Setiap orang dalam kehidupannya sehari-hari, selalu akan berusaha menjadi yang terbaik. Banyak usaha akan dilakukan untuk mencapai hal tersebut. Dari hal yang bisa dimasukan dalam kategori positif sampai dari hal yang bisa dimasukan dalam kategori negatif. Berusaha dengan keras, mengeluarkan semua sumber daya yang ada, bahkan ada yang ekstrim sampai mempertaruhkan diri sendiri, baik itu nyawa atau harganya. Atau juga ada memakai ‘jalan belakang’ atau bisa juga dengan cara KKN.
Dari berbagai contoh usaha yang dilakukan diatas, saya jadi bertanya berapa besar nilai yang dikandung oleh kata terbaik (The best) itu. Mungkin ada yang menjawab sangat besar atau mungkin ada yang menjawab tidak tahu atau mungkin bingung sama sekali. Oleh karena itu apapun yang saya kemukan dibawah ini, saya tidak berusaha untuk mengarahkan pada satu jawaban skala sikap. Untuk menjawab sangat besar jika setelah membaca tetap pada jawabannya, silakan tidak ada masalah. Tetapi untuk yang agak bingung, tidak ada salahnya jika anda nanti tambah bingung. Sebab seperti saya sebutkan diatas, apapun yang saya kemukan tidak mau saya dianggap mengarah pada satu jawaban.

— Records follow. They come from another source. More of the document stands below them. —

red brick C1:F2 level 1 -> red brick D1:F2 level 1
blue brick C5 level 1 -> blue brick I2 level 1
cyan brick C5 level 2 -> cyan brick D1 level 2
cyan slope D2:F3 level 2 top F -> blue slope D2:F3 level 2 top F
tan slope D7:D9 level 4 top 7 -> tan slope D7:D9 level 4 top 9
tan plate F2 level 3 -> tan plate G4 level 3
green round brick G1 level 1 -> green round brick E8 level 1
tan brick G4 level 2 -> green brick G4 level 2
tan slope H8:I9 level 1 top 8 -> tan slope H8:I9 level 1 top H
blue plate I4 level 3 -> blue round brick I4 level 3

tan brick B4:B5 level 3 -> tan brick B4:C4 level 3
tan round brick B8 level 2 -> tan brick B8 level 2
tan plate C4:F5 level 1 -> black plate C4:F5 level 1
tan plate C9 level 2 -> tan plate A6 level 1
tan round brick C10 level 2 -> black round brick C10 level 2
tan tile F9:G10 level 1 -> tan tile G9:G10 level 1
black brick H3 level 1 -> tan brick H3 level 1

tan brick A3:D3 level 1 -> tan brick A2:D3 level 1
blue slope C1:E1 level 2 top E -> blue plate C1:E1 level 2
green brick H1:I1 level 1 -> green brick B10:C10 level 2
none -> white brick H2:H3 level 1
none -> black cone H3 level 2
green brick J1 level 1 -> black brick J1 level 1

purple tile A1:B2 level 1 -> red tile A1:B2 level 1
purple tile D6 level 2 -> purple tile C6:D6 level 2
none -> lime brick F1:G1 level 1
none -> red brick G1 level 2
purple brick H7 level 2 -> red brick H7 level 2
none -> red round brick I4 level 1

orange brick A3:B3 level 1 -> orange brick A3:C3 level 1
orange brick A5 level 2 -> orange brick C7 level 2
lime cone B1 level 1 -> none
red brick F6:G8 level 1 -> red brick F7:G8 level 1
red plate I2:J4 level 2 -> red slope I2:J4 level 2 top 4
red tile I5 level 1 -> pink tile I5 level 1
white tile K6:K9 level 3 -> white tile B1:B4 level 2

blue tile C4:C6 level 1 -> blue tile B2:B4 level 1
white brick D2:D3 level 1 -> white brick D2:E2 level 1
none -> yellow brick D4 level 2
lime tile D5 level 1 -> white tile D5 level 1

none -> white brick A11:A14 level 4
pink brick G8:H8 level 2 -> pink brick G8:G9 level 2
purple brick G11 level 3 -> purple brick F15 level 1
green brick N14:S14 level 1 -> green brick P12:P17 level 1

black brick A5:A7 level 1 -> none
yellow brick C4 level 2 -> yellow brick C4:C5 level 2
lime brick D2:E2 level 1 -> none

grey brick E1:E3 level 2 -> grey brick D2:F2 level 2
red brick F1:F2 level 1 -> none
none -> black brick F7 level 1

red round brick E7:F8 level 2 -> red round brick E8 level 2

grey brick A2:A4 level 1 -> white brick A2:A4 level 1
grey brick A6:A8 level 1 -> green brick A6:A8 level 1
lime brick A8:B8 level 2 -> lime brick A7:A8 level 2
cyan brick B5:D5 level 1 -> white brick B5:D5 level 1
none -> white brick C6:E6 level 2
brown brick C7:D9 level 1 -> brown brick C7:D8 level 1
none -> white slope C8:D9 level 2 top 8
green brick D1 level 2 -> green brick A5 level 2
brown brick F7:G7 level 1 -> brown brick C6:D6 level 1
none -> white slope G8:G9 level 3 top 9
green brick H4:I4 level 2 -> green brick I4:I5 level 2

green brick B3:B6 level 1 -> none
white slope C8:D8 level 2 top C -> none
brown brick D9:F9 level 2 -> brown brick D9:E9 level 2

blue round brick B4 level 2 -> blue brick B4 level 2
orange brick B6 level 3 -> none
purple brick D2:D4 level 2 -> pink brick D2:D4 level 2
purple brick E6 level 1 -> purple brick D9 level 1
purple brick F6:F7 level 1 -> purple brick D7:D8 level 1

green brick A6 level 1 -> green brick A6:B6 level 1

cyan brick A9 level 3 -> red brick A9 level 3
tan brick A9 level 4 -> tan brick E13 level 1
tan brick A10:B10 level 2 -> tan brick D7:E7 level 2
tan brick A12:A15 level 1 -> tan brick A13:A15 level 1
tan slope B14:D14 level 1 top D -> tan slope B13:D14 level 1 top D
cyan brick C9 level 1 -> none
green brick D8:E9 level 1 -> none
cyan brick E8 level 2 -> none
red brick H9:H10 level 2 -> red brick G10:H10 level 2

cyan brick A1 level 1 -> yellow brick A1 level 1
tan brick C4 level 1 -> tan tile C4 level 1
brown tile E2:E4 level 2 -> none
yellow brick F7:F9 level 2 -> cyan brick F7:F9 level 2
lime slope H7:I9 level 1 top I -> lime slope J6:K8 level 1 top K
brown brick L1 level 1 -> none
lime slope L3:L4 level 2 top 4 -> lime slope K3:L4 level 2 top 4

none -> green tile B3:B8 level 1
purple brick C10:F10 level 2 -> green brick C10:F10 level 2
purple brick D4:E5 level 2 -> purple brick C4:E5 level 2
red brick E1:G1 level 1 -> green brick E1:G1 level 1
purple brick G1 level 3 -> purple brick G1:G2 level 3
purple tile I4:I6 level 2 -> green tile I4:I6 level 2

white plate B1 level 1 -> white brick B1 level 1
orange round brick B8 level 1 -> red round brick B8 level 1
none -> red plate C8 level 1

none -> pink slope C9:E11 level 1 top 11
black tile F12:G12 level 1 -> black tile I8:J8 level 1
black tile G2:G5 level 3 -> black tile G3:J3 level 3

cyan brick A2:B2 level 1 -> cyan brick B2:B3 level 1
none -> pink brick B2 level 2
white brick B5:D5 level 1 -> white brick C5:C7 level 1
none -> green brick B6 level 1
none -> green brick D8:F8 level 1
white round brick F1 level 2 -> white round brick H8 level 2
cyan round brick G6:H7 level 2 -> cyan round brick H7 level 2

Sebagai pembukaan, saya akan memberikan ilustrasi yang pertama sebagai berikut : misal pada suatu ujian atau ulangan, anda mendapat nilai 5 (setahu saya 5 masih ditulis dengan tinta merah di rapor), sedangkan semua teman anda yang lain dikelas mendapat nilai dengan variasi dari 0 sampai 4. Yang saya ingin tanyakan siapa yang terbaik (the best) nilainya di kelas anda ? Saya jamin anda dan saya sepakat bahwa jawabannya adalah anda, benar?
Lalu ilustrasi yang kedua adalah sebagai berikut : sekarang dibalik, misal pada suatu ujian atau ulangan, anda mendapat nilai 8 (setahu saya 6 sudah ditulis dengan tinta hitam/biru di rapor, apalagi angka 8), tetapi sedangkan semua teman anda yang lain dikelas mendapat nilai dengan variasi dari 9 sampai 10. Yang saya ingin tanyakan siapa yang terburuk/terjelek (the worst) nilainya di kelas anda ? Saya jamin lagi anda dan saya sepakat bahwa jawabannya adalah anda, benar?
Sekarang saya ingin bertanya kepada anda sekalian, jika kedua ilustrasi diatas tersebut terjadi pada anda, mana yang anda lebih suka, mendapat nilai 5 namun menjadi yang terbaik (the best) atau mendapat nilai 8 tapi menjadi yang terburuk ? Sekali lagi anda boleh bebas menjawab apa saja. Bagi yang menjawab lebih suka menjawab nilai 5 namun menjadi yang terbaik, saya hanya mengingatkan bahwa dari dulu sampai sekarang jika anda mendapat nilai 5, anda akan dianggap gagal atau tidak lulus pada mata pelajaran atau mata kuliah tersebut Dan bagi yang mendapat nilai 8 namun menjadi yang terjelek/terburuk (the worst), saya hanya mengatakan jangan berkecil hati sebab dengan angka tersebut, saya jamin dimana-mana nilai anda akan masuk dalam kategori lulus atau bagus.
Oleh karena itu, dari ilustrasi diatas saya mengambil kesimpulan bahwa : ‘the best is not always good, and the worst is not always bad’. Jadi jika anda mempunyai tujuan menjadi yang terbaik, saya hanya mengingatkan bahwa jangan sampai usaha anda tidak sebanding dengan hasilnya, apalagi sampai mengorbankan segalanya. Sebab apa ? karena ‘the best’ itu sendiri hanya ‘describe comparative thing’, sedangkan jika saya kaitan dengan kata ‘good ’, maka ‘good’ itu ‘describe directly to something’.
Jadi diakhir tulisan ini, saya hanya menitip pesan bahwa ‘the good one always has the change to the best one’. Lakukan dan raihlah satu yang bagus atau baik, sebab anda akan selalu punya kesempatan dalam menjadi yang terbaik. Ingat menjadi yang terbaik belum tentu mendapatkan sesuatu yang baik atau bagus.